Thoracentesis, also known as a pleurocentesis, is a technique used to drain and assess pleural fluid buildup in the chest cavity. It is a minimally invasive procedure with diagnostic and therapeutic applications for malignant pleural mesothelioma.

A common result of mesothelioma is fluid buildup between the layers of the pleural lining surrounding the lungs. This buildup, known as a pleural effusion, often results in pain and breathing difficulties. While it is considered normal to have some fluid present in the pleural space, an excess amount requires removal with thoracentesis or another technique to relieve symptoms and avoid complications.

Facts About Thoracentesis

  • When excess pleural fluid builds up around the lungs, it must be removed.
  • Thoracentesis uses a hollow needle to extract the fluid. 
  • It can be used to diagnose and treat causes of pleural effusion.
  • It can also provide palliative benefits for late-stage mesothelioma patients.
  • Other names for thoracentesis include “pleural tap,” “pleurocentesis,” and “pleural fluid aspiration.” 

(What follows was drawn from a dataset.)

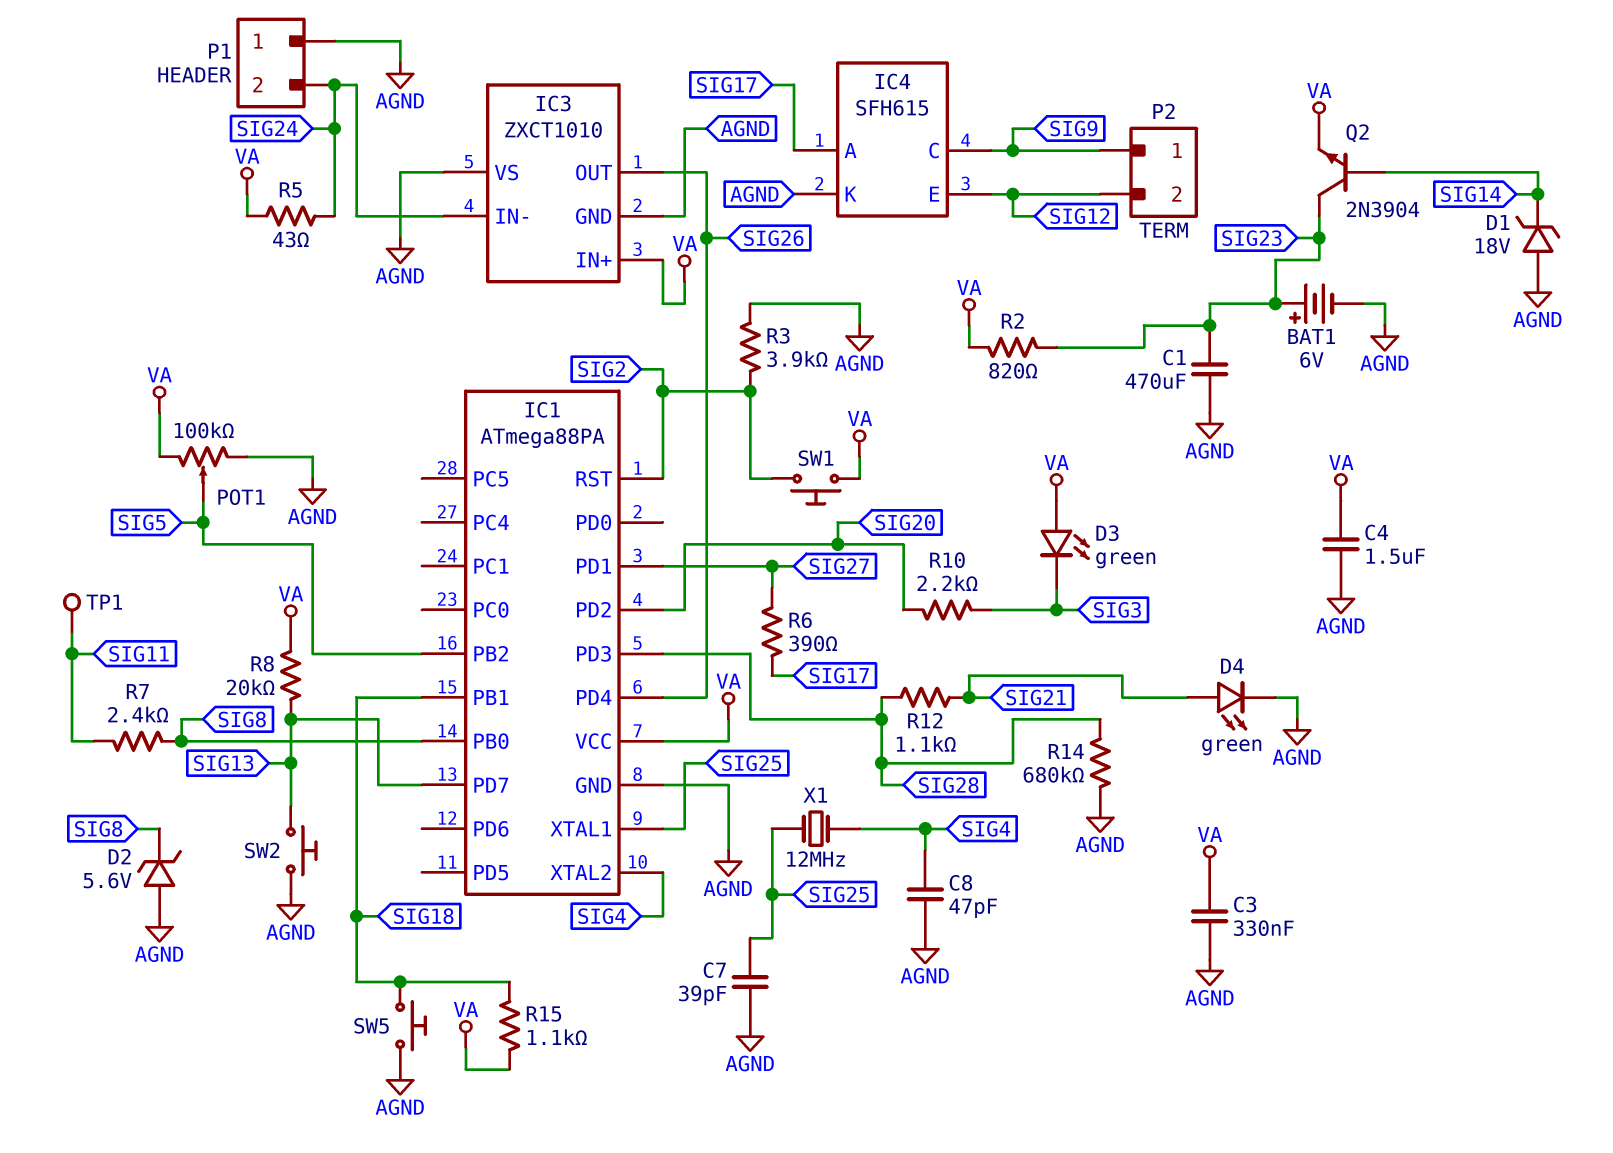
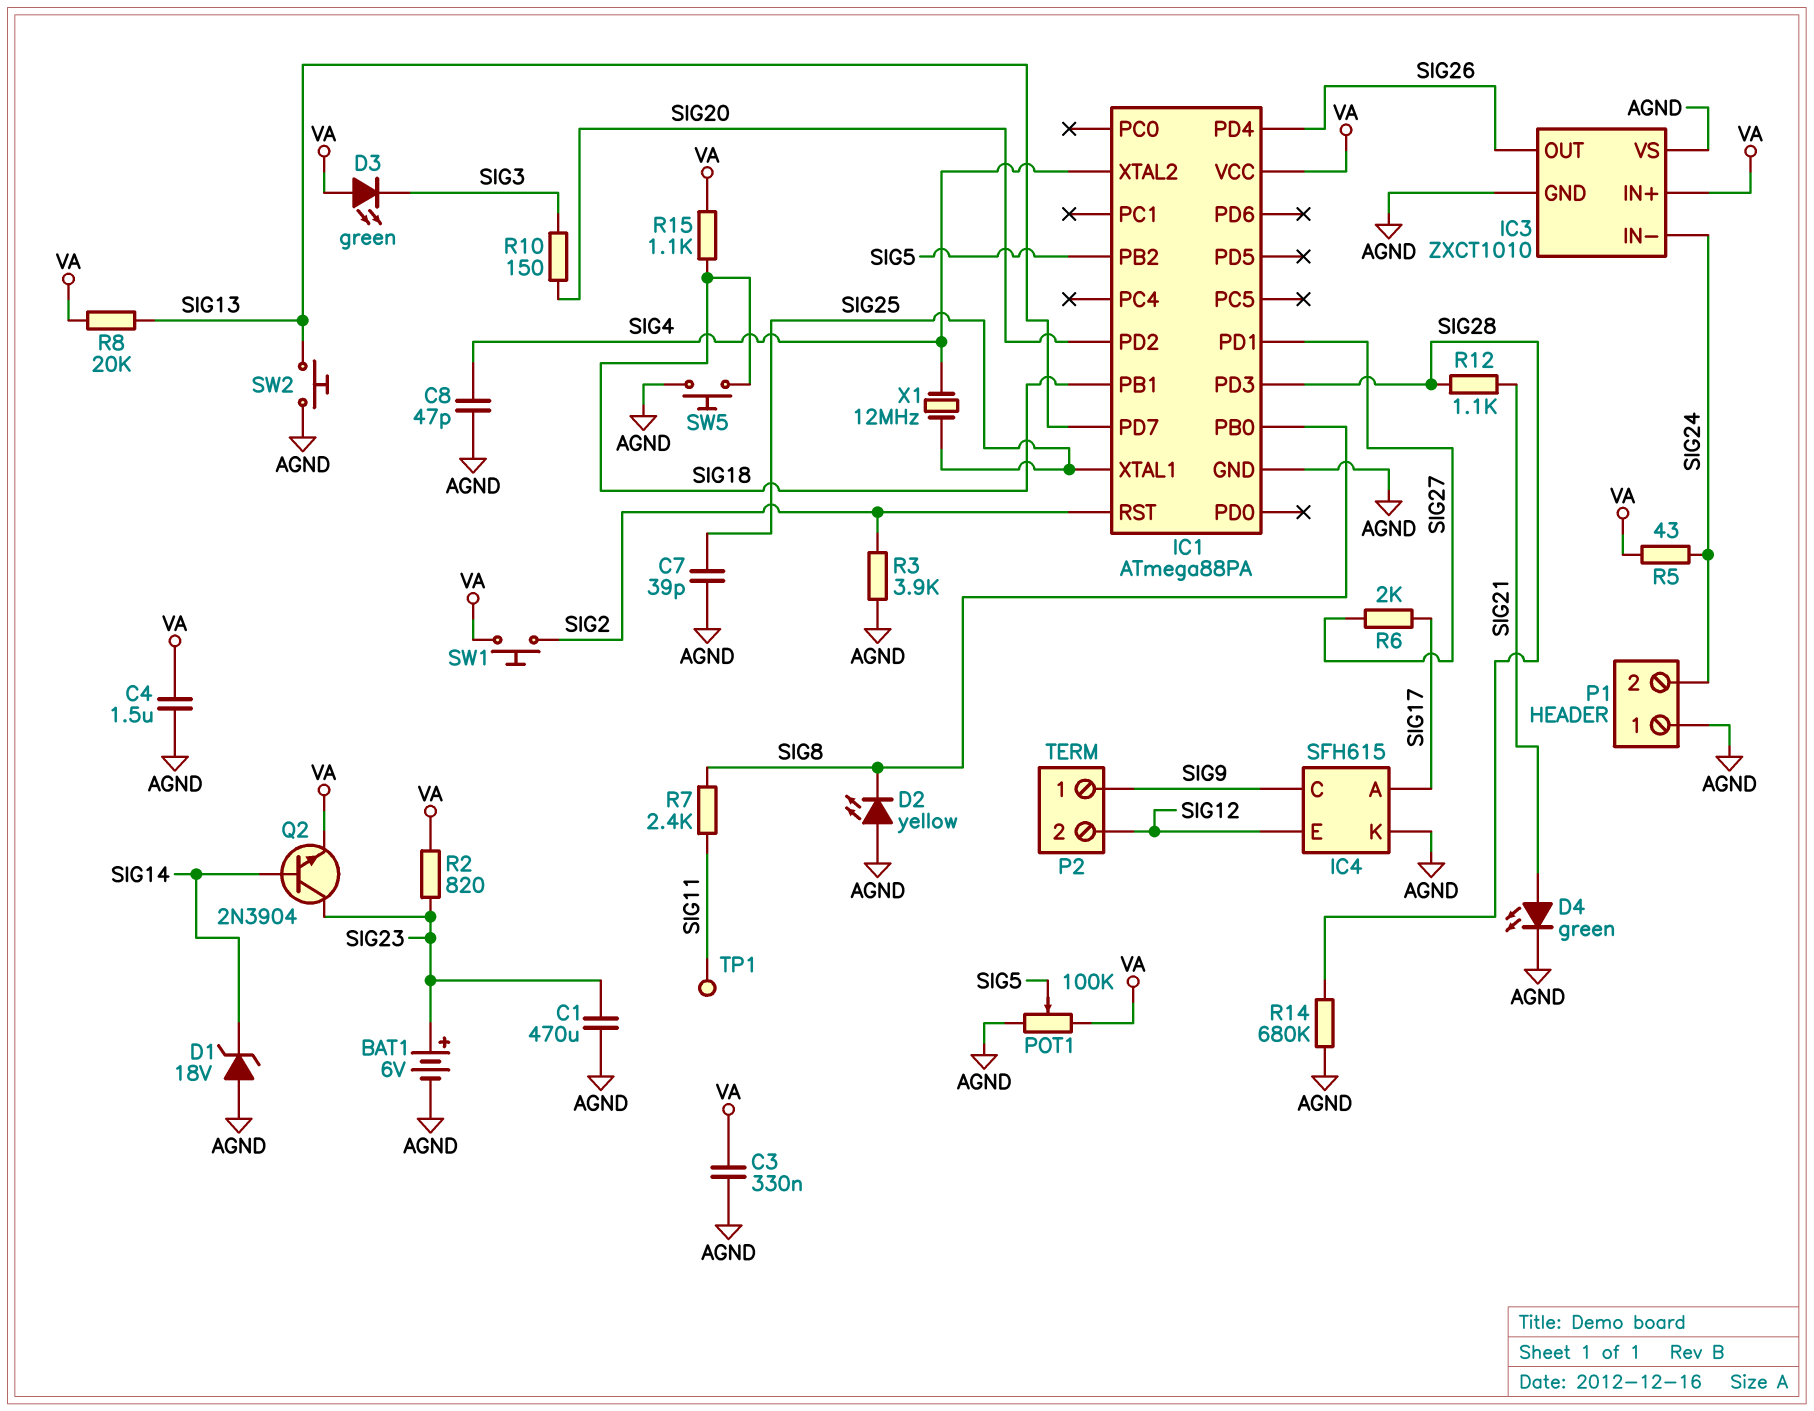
D2: zener 5.6V (A AGND, K SIG8) -> LED yellow (A AGND, K SIG8)
R6: 390 (SIG17, SIG27) -> 2k (SIG17, SIG27)
R10: 2.2k (SIG3, SIG20) -> 150 (SIG3, SIG20)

The main advantage of thoracentesis over a chest x-ray is that it is more likely to identify the cause of the pleural effusion. Pleural effusion can be caused by multiple diseases. The fluid collected via thoracentesis is analyzed to help determine the cause. The results may be suggestive of mesothelioma. A biopsy of the cancerous tissue is performed to confirm the diagnosis. 

Palliative Thoracentesis

Palliative care is traditionally used in late-stage mesothelioma. Its primary function is to improve an individual’s quality of life by reducing their pain and discomfort, rather than attempting to cure the disease. By draining a pleural effusion, the pressure on the lungs and chest is significantly reduced, alleviating pain and shortness of breath. In turn, more room is available for lung expansion, which helps improve stamina. 

Thoracentesis vs. Other Treatments for Pleural Effusion

Thoracentesis is a less common method for treating a pleural effusion due to mesothelioma. Alternative procedural and surgical treatments include

  • Indwelling Pleural Catheter: a one-time procedure that provides continuous drainage of the pleural effusion, avoiding the need for repeat thoracentesis
  • Pleurodesis: a procedure that drains extra fluid and seals up the pleural space to prevent future buildup
  • Surgery: a common treatment to remove cancerous pleural tissue in patients without advanced disease

Patients with late-stage mesothelioma are often more concerned with quality of life over quantity of life. In these circumstances, thoracentesis, which is less invasive and does not require hospitalization, may be a more therapeutic alternative. 

Thoracentesis: Step-by-Step

A patient undergoing thoracentesis can remain in a seated position or lie on their unaffected side or back, depending on the circumstances. The site of insertion is sterilized and then numbed with local anesthetic. Next, a long, hollow needle, known as a cannula, is inserted between the ribs using ultrasound or CT guidance. The patient should be able to feel pressure but little to no pain. With the cannula inserted, the doctor drains the pleural effusion until some or all of the fluid has been removed, depending on the condition. The whole process typically lasts about 15 minutes, providing there are no complications.

The extracted fluid is then sent for analysis to help determine the cause of the pleural effusion. The needle is removed, and the insertion site is cleaned and dressed. Next, a chest x-ray is ordered to assess how much fluid was taken off and to screen for possible complications of the procedure.1 

Risks and Complications of Thoracentesis 

As with all procedures, complications can occur, even though thoracentesis is relatively simple. The most common complication is pneumothorax or a collapsed lung. A pneumothorax can occur if the cannula accidentally punctures the lung or if there is a disturbance in the volume of air within the pleural space. Other complications may include

  • Pain
  • Bleeding
  • Infection
  • Injury to the diaphragm
  • Laceration to the liver or spleen
  • Tumor seeding, or manual deposition of cancerous cells into healthy tissue

Some patients have a higher risk of complications than others. Patients who have previously undergone extensive lung surgery, have a clotting disorder, or have chronic lung conditions, such as emphysema or asthma, may face greater risks. Certain symptoms of the primary disease are also associated with an increased risk of complications. The risk of pneumothorax is significantly decreased when thoracentesis is aided with ultrasound guidance.